For a business that runs an unimaginably complex network of eaters, restaurants, and couriers, Doordash has a fairly simple business equation. It generates nearly all of its revenue from fees generated through its marketplace, both on the consumer and merchant side. It measures the total transactions processed as Gross Order Volume (GOV) and the percentage of what it keeps as the Take Rate. In a heavily VC-fueled market, customer acquisition is their most critical cost as a percentage of revenue. To succeed, Doordash must maximize GOV and Take Rate, while minimizing CAC.
Doordash rode the tailwinds of pandemic lockdowns to 200% GOV growth in the first three months of 2020 vs the same period in 2019 (after 185% growth 2019 vs 2018). While this type of growth may taper a bit as we emerge from COVID, we think it's reasonable to expect some long-term habit changes for consumers and restaurants, alike, in its wake. This should continue to expand the market for digitally-driven dining, while allowing Doordash to penetrate further beyond the 3% of total off-premise dining it currently captures.
DoorDash’s growth has exceeded its peers and broader market, cornering 51% of market share in 2020 vs just 17% in 2018. Importantly, it dominates in suburban markets (58% share), which it stands to benefit from both in terms of unit economics and resiliency post-pandemic. As we'll see in a look at its flywheels, DoorDash generates accumulating advantages vs smaller competitors as it scales, which is clearly encouraging for its growth prospects.

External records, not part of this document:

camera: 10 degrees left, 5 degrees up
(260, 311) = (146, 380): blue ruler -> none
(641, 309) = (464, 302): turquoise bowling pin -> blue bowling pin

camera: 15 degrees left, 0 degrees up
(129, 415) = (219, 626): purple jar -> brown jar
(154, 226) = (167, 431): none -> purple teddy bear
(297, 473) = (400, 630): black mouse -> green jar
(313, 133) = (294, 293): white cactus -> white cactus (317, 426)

The platform has also identified adjacent markets like, grocery, convenience, alcohol and drug stores to increase TAM and GOV. It leverages its white-label delivery and logistics solution called DoorDash Drive for a higher take rate. It's already secured a key partnership with CVS toward that end. This In the future, basically any local retail category could hypothetically be delivered through Drive, providing ample growth opportunities for GOV. However, this is obviously a monstrously crowded space.
Maximizing Take Rate
Doordash generates nearly all of its revenue from fees generated through its marketplace, both from the consumer and the merchant side. Partner merchants enter a contractual agreement with Doordash to pay a commission on orders facilitated on the platform. They also offer business services like marketing, onboarding, and more but the revenue from these is not material. In addition to merchant commissions, consumers pay fees per order including a fixed delivery fee and a variable service fee based on the total dollar value of the order. They've also introduced the DashPass on the consumer side. This model generates subscription membership fees and, consequently, zero delivery fee and less service fees per order.

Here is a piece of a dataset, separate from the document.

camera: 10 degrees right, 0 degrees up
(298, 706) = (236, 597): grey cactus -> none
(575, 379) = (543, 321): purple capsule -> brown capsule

The path to expanding take rate is less clearly lucrative. The company has demonstrated that they are able to earn more from customers as they retain them for longer (take rate for 2016 cohort was 15% vs 2018's 13%). Further penetration into markets with less time-sensitivity than an order of hot food should help to decrease costs on the delivery side. However, on the supply side, the already thin margins of the restaurant business don't really have many more points to earn from.
As venture dollars pour into the food delivery space, the competition for consumer, courier and merchant attention has increased. Doordash has exhibited the ability to capture increasing value from its customers as they age, benefitting the numerator in any CAC ratio. For example, the 2018 cohort of consumers increased their spend by 1.65x in their second year, an even steeper trajectory of similar growth to earlier cohorts. Sales and marketing and promotions spend associated with existing consumers is also significantly lower than the spend associated with new consumers (from 10% in year 1 to 2% in year 2 and beyond), creating operating leverage.